Ringfort (Rath), Lackenafasoge, Co. Cork
Co. Cork |
Ringforts
There is nothing to see at Lackenafasoge, and that, in its own way, is the point.
Somewhere on a ridge above the Owennafalliderriga stream in West Cork, a ringfort once occupied a commanding position over the surrounding land. Today, the pasture gives no indication it was ever there. The earthwork has been fully levelled, leaving no bank, no ditch, no surface trace of any kind.

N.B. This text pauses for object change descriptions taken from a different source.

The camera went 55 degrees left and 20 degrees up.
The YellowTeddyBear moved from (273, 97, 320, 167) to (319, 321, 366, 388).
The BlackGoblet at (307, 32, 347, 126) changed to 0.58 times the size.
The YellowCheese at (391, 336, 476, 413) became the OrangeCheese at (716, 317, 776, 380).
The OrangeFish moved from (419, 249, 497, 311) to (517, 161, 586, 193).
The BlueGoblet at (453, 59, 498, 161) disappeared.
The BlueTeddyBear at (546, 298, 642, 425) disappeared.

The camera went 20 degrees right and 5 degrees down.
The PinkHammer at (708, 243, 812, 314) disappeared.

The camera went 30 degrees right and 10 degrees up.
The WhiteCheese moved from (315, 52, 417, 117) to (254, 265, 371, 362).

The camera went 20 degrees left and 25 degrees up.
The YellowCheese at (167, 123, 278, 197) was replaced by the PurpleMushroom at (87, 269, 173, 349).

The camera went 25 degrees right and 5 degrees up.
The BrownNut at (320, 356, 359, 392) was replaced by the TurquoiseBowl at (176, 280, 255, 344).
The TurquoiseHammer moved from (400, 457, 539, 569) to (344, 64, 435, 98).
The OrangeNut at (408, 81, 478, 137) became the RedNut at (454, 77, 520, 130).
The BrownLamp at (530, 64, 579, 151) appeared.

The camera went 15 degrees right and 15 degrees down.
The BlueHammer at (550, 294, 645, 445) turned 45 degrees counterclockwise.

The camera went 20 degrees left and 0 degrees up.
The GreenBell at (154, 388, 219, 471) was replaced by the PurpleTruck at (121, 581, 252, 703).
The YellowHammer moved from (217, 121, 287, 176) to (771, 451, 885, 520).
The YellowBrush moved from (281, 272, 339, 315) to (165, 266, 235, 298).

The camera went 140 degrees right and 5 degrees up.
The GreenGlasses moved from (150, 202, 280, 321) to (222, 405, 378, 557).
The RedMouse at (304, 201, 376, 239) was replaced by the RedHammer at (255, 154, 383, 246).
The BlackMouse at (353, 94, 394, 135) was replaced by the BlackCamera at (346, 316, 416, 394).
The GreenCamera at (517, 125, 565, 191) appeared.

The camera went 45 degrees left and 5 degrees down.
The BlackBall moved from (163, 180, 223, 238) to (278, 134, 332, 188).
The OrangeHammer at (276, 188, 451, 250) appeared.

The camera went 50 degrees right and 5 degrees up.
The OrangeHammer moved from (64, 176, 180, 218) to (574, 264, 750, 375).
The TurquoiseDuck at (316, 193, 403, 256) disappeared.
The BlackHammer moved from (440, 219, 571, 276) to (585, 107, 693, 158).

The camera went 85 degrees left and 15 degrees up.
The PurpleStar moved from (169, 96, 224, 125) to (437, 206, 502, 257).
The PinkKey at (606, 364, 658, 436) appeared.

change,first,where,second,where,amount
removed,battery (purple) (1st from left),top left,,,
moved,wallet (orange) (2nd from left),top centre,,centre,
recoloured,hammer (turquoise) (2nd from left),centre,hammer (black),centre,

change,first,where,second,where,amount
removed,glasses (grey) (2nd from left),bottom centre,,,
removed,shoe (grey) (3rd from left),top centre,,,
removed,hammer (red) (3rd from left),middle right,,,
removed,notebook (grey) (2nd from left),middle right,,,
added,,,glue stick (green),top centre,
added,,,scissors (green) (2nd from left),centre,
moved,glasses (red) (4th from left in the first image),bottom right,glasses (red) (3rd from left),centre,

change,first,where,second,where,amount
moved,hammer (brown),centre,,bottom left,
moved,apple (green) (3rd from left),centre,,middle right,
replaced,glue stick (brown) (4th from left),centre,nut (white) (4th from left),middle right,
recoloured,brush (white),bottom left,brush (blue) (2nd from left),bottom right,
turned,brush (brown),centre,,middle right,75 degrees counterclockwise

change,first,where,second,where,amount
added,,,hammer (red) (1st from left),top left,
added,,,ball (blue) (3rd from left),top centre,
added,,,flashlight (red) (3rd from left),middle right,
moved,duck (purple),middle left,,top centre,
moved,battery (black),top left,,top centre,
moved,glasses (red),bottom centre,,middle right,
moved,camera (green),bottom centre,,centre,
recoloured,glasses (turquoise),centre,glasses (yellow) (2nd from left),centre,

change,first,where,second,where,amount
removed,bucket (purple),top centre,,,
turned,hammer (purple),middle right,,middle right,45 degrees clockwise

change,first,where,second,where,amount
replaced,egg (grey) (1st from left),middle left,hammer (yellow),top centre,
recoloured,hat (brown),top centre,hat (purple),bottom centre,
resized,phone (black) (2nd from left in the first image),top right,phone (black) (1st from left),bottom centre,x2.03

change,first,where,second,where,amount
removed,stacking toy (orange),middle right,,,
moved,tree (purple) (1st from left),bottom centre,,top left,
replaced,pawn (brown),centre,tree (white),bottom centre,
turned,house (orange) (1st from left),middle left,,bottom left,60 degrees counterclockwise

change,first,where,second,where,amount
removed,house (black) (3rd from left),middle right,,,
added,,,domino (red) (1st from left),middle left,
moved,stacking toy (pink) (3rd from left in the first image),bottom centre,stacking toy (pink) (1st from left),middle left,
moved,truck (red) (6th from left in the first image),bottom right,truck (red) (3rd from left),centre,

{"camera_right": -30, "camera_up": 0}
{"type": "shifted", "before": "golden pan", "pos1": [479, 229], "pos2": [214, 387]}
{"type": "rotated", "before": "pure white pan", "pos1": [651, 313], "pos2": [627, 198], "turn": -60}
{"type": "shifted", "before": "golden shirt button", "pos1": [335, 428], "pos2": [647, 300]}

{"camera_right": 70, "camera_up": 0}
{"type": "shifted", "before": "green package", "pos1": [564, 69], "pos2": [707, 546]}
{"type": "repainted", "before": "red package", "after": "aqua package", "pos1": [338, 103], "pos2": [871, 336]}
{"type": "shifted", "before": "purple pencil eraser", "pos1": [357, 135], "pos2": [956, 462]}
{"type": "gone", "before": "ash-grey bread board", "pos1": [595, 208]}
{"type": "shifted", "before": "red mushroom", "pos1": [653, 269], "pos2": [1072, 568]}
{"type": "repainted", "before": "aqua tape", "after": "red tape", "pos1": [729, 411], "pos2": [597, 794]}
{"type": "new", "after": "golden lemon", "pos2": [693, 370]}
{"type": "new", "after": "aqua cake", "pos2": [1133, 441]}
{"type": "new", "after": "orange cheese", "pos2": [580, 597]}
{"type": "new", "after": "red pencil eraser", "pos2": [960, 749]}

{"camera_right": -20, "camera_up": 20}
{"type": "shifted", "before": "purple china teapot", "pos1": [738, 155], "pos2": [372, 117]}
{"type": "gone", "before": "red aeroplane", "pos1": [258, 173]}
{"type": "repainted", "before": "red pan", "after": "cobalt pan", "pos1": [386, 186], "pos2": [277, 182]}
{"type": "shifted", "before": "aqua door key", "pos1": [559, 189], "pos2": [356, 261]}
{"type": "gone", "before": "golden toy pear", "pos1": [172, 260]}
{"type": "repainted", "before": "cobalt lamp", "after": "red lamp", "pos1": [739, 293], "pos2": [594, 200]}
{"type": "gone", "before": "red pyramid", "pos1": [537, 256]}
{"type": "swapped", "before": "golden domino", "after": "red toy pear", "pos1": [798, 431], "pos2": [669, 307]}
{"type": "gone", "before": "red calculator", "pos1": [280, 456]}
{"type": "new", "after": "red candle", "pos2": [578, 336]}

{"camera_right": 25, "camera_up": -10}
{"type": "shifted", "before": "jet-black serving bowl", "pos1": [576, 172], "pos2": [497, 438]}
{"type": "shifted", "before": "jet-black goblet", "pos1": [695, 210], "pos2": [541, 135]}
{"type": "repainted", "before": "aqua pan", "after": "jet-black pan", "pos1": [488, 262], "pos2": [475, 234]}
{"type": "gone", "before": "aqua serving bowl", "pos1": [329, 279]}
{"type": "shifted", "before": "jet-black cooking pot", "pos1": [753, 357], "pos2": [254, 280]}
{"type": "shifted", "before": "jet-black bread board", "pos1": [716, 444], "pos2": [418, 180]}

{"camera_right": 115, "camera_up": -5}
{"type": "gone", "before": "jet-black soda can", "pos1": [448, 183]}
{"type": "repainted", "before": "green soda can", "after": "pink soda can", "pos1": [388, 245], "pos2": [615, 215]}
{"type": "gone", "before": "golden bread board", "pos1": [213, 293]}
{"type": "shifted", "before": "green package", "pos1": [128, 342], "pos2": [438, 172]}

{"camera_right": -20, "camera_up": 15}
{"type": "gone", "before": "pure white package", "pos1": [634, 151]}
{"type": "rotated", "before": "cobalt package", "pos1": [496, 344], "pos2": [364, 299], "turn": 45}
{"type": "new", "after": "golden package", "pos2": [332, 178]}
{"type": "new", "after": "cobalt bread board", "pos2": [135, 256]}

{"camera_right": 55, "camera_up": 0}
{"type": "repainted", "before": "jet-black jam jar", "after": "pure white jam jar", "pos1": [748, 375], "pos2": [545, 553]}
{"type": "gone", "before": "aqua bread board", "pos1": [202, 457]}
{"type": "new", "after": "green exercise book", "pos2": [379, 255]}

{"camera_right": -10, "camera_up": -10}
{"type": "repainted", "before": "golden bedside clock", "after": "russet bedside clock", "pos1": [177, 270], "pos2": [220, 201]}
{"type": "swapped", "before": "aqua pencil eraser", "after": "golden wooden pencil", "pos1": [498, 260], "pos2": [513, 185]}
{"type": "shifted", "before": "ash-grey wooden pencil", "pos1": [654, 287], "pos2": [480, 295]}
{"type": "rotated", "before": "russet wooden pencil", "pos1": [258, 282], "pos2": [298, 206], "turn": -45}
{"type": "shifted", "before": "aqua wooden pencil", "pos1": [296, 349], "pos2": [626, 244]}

A ringfort, sometimes called a rath, is an enclosed farmstead of the early medieval period, typically circular and bounded by one or more earthen banks with an external ditch. They were the most common form of rural settlement in Ireland from roughly the sixth to the twelfth century, and tens of thousands once dotted the landscape. The Lackenafasoge example was a univallate type, meaning it had a single enclosing bank, and measured approximately thirty metres in diameter. It was still clearly enough defined to be recorded on the Ordnance Survey six-inch map of 1842, drawn as a circular enclosure on its ridge above the stream. At some point after that survey, agricultural reclamation removed it entirely. The land it occupied is now ordinary pasture, unremarkable to anyone passing through.
What makes the site quietly significant is precisely this gap between the cartographic record and the physical reality. The 1842 map preserves the outline of something that no longer exists above ground, a kind of documentary ghost. The stream name alone, Owennafalliderriga, carries more visible age than the monument it once neighboured.